= Merton (YouTuber) =

American singer

Merton is an American YouTube musician and personality who first gained press attention in March 2010 after making videos of himself interacting with people he met on Chatroulette and Omegle. In the videos, Merton sits at a piano and improvises songs about either his observations of the people he is meeting or story ideas suggested by them.

Merton's first video garnered more 5 star ratings than any other YouTube video in history, making it the highest rated YouTube video ever.

Merton's actual identity is unknown. He lives in Colorado.

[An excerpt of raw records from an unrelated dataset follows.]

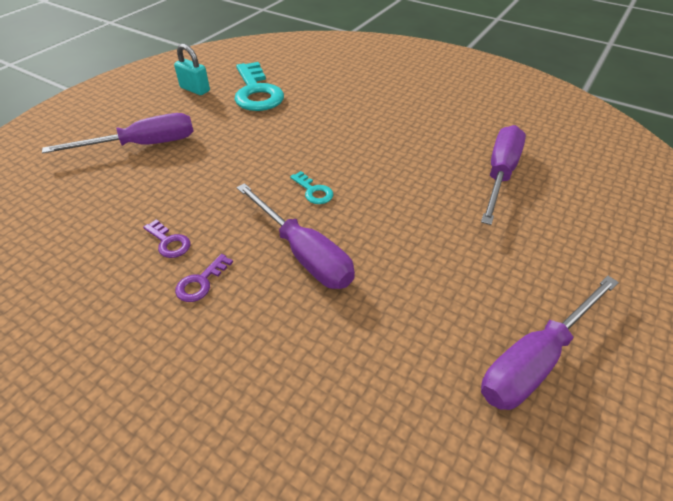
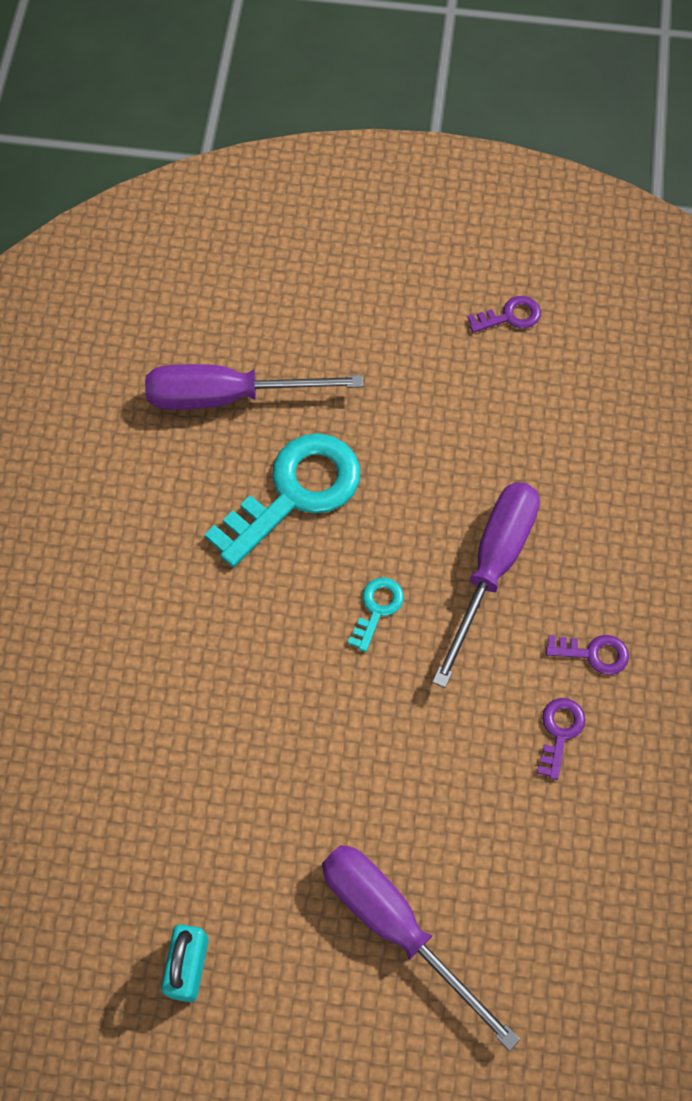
camera: 115 degrees left, 20 degrees up
(256, 92) = (150, 839): turquoise key -> turquoise key (295, 493)
(535, 360) = (510, 316): purple screwdriver -> purple key

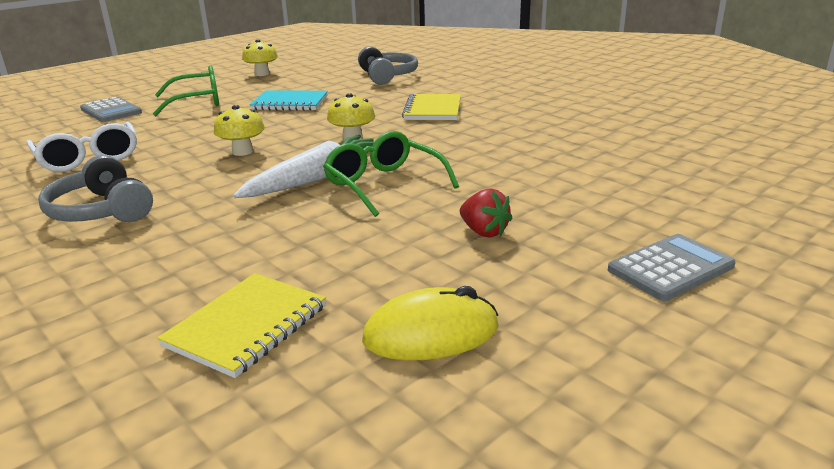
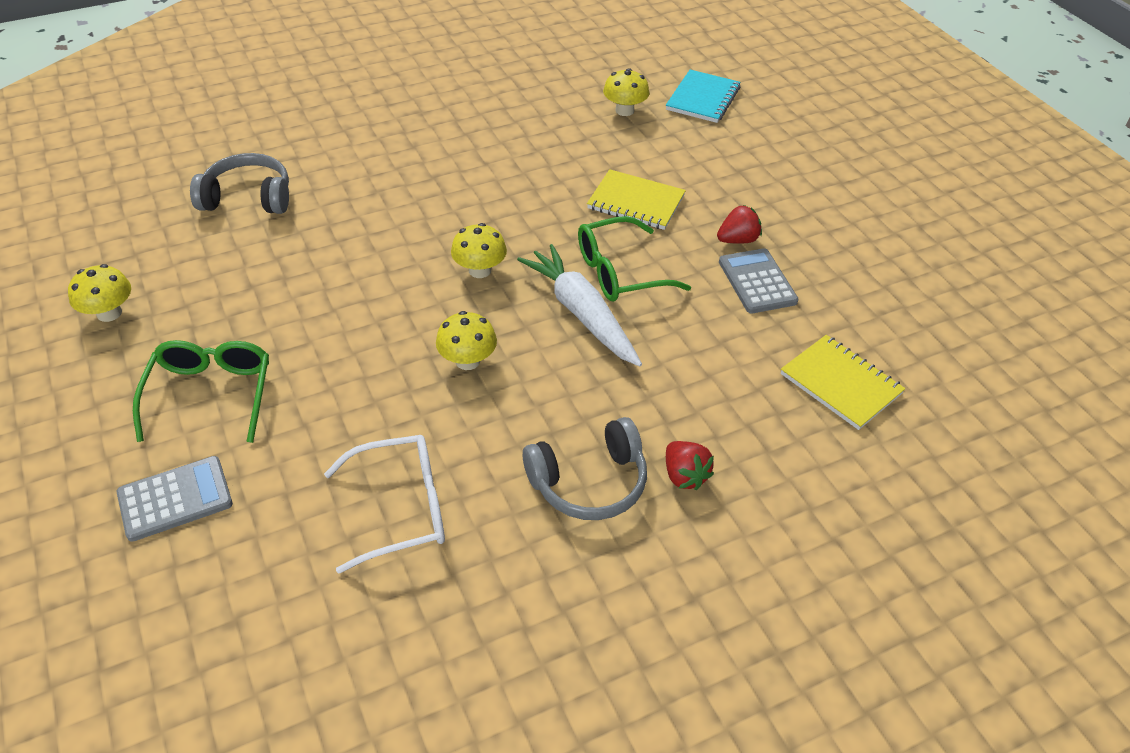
camera: 75 degrees left, 20 degrees up
(102, 249) = (684, 476): none -> red strawberry
(290, 103) = (300, 301): turquoise notebook -> turquoise notebook (703, 99)
(431, 334) = (868, 298): yellow mouse -> none
(433, 110) = (423, 195): yellow notebook -> yellow notebook (636, 202)
(653, 151) = (624, 110): none -> yellow mushroom
(670, 268) = (817, 179): grey calculator -> grey calculator (757, 282)

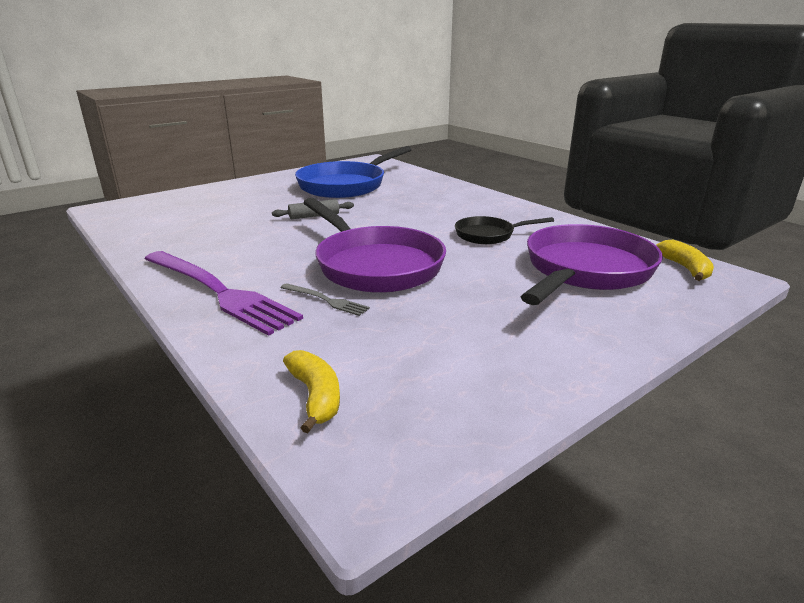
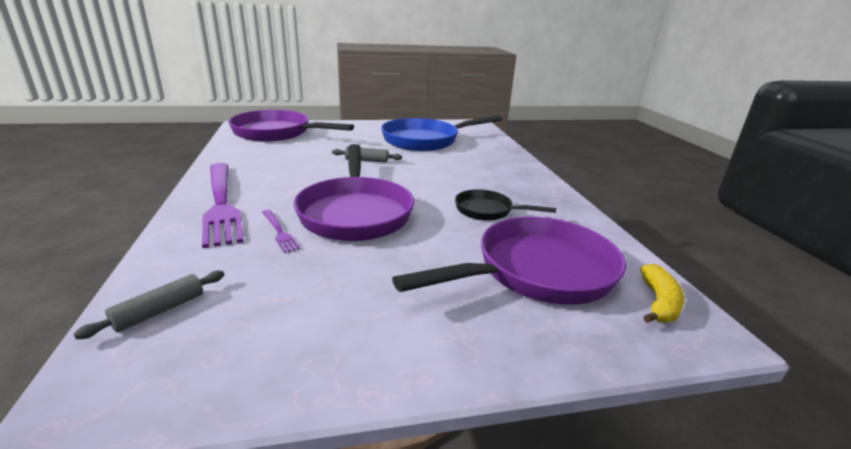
camera: 25 degrees right, 0 degrees up
(165, 209) = (277, 133): none -> purple pan
(315, 396) = (159, 311): yellow banana -> grey rolling pin
(326, 300) = (279, 232): grey fork -> purple fork

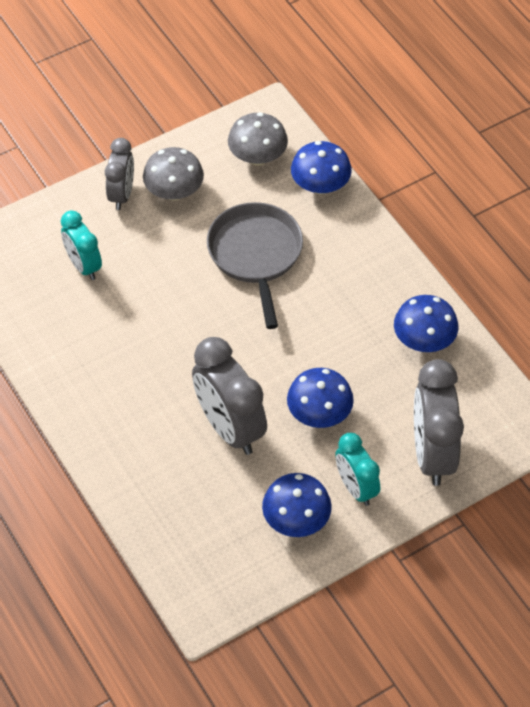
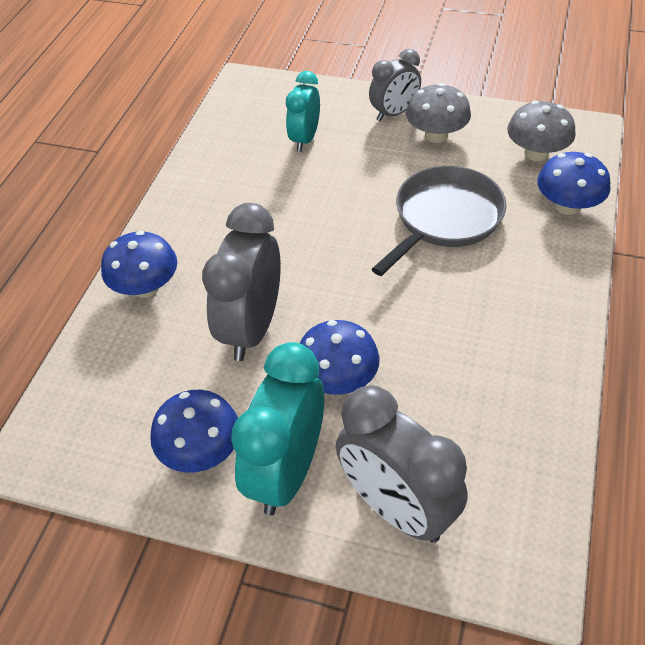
camera: 50 degrees right, 5 degrees down
(356, 488) = (286, 472): turquoise clock -> turquoise clock, size x1.63
(424, 340) = (515, 397): blue mushroom -> blue mushroom (146, 287)
(432, 454) = (396, 508): grey clock -> grey clock turned 90 degrees counterclockwise

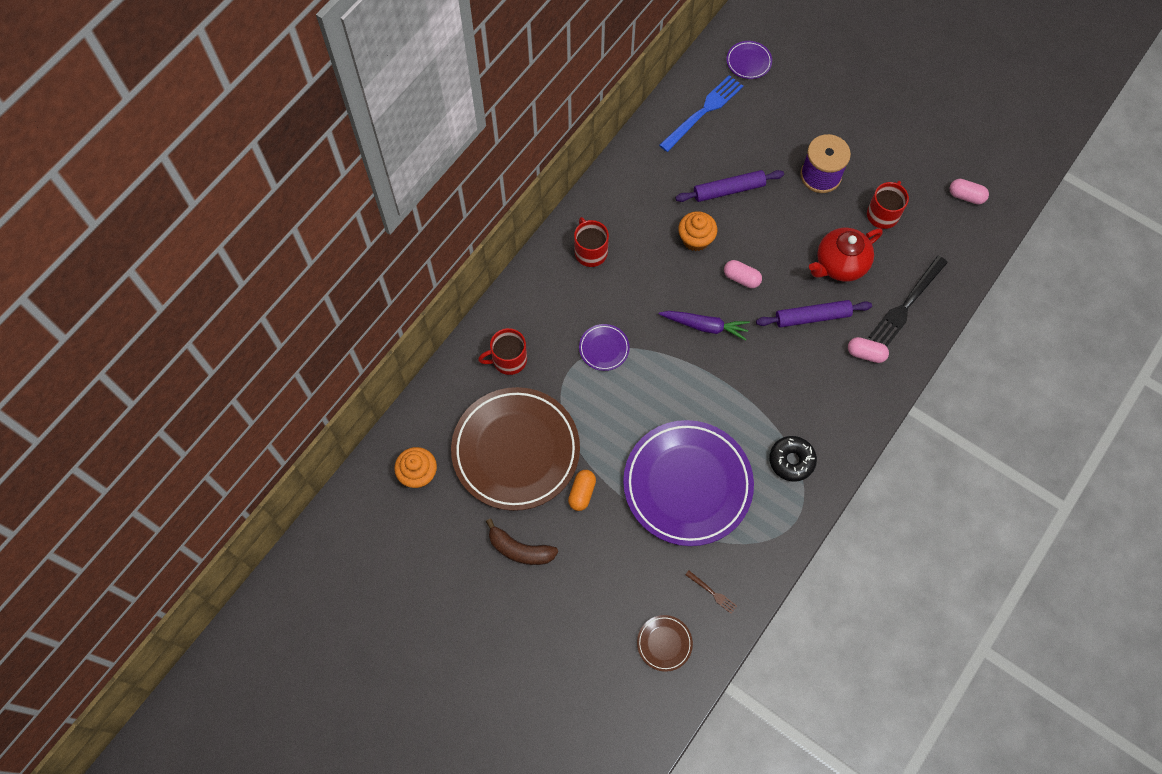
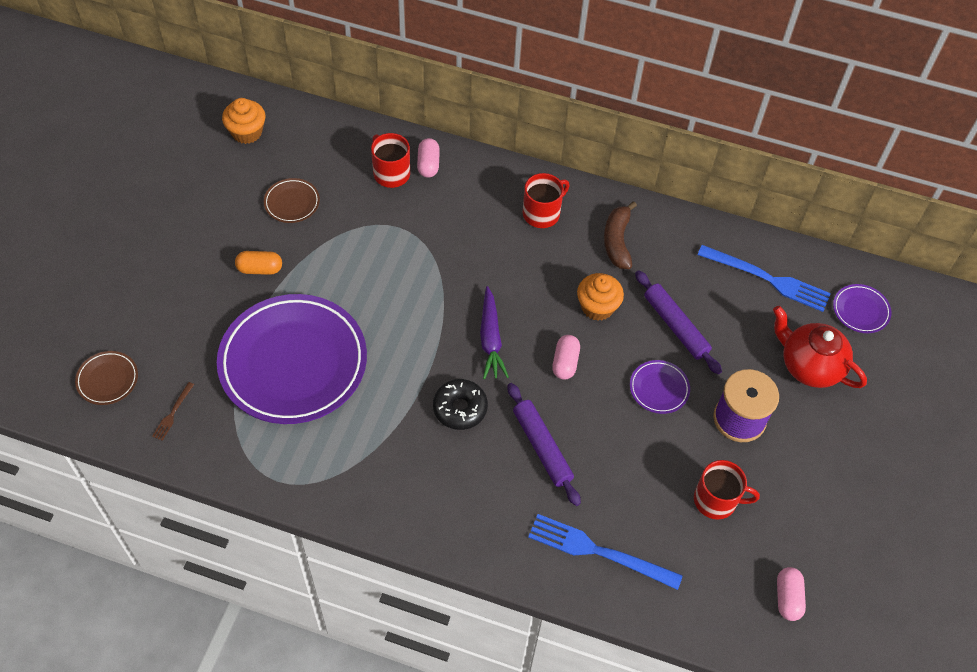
camera: 70 degrees right, 10 degrees down
(516, 451) = (292, 203): brown plate -> brown plate, size x0.41
(520, 549) = (186, 231): brown banana -> brown banana (617, 241)
(604, 348) = (431, 251): purple plate -> purple plate (659, 388)
(791, 460) = (349, 461): black donut -> black donut (460, 408)
(839, 265) = (624, 464): red teapot -> red teapot (809, 366)
(865, 354) = (513, 516): pink capsule -> pink capsule (428, 164)
(906, 304) = (598, 551): black fork -> blue fork

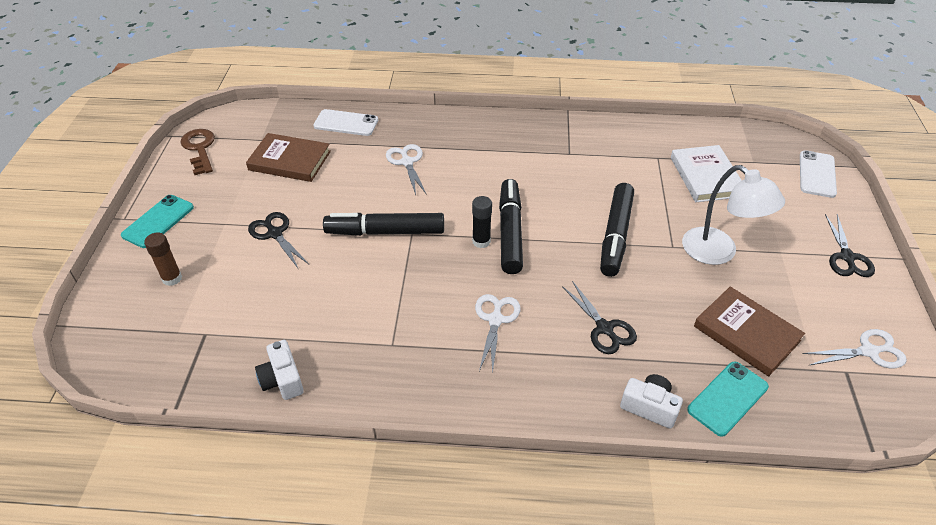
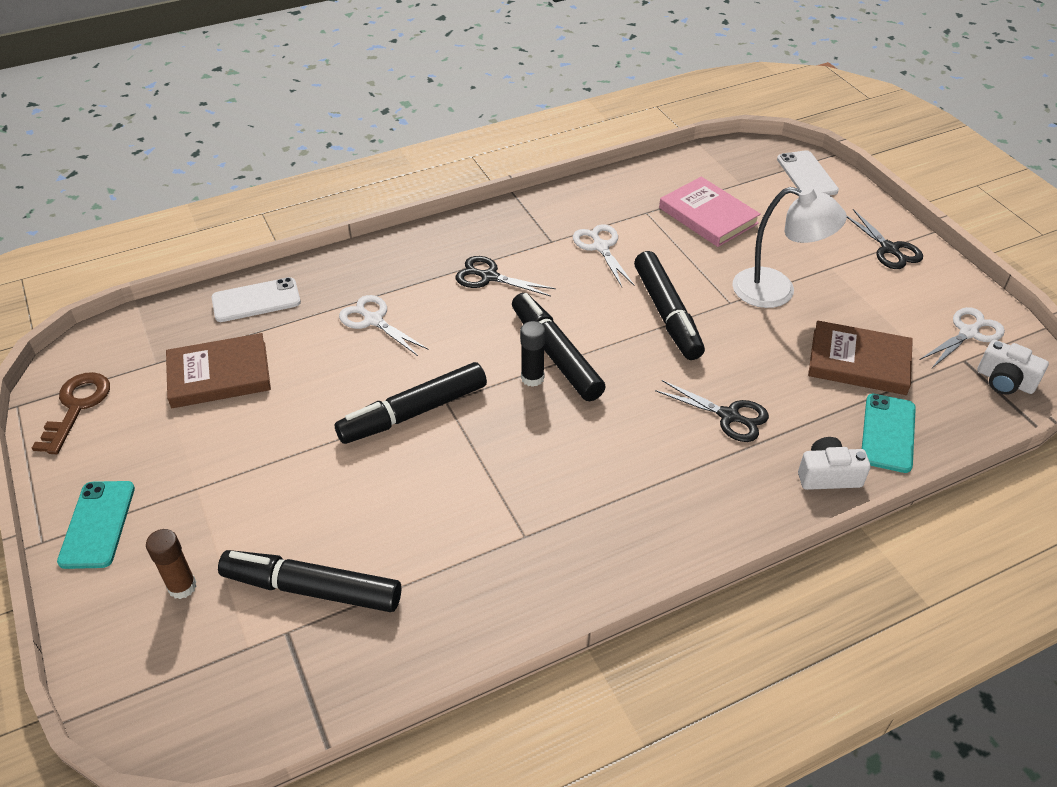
camera: 30 degrees left, 0 degrees up
(200, 149) = (77, 407): brown key -> brown key turned 60 degrees clockwise
(239, 314) = (312, 589): none -> black marker
(275, 233) = (276, 472): black scissors -> black scissors (489, 277)
(282, 379) = (430, 637): white camera -> white camera (1005, 381)
(495, 320) = (614, 457): white scissors -> white scissors (600, 247)
(706, 177) = (708, 216): white book -> pink book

Initially, there was speculation that "Merton" was in fact Ben Folds. While the two have similarities in appearance and music style, both have denied being the same person. Folds has in fact performed an homage to Merton at a concert where he similarly improvised songs while meeting people on Chatroulette. On a later video of Merton's, Ben Folds and Merton appeared together, proving that they are not the same person.

His musical style has been compared to Randy Newman and Ben Folds.

Merton was later hired by T-Mobile to do some public events in the United Kingdom; on November 24, 2010, he played in Gatwick Airport's South Terminal greeting international arriving passengers with his improv piano playing.

Merton previously hosted his own show on www.mertonshow.com. It was a live interactive webcam show where he continued his improvisation as he did on Chatroulette. Shows were every Wednesday at 10 PM Eastern time. Sometimes, there was an international show at 21:00 GMT (4 PM Eastern).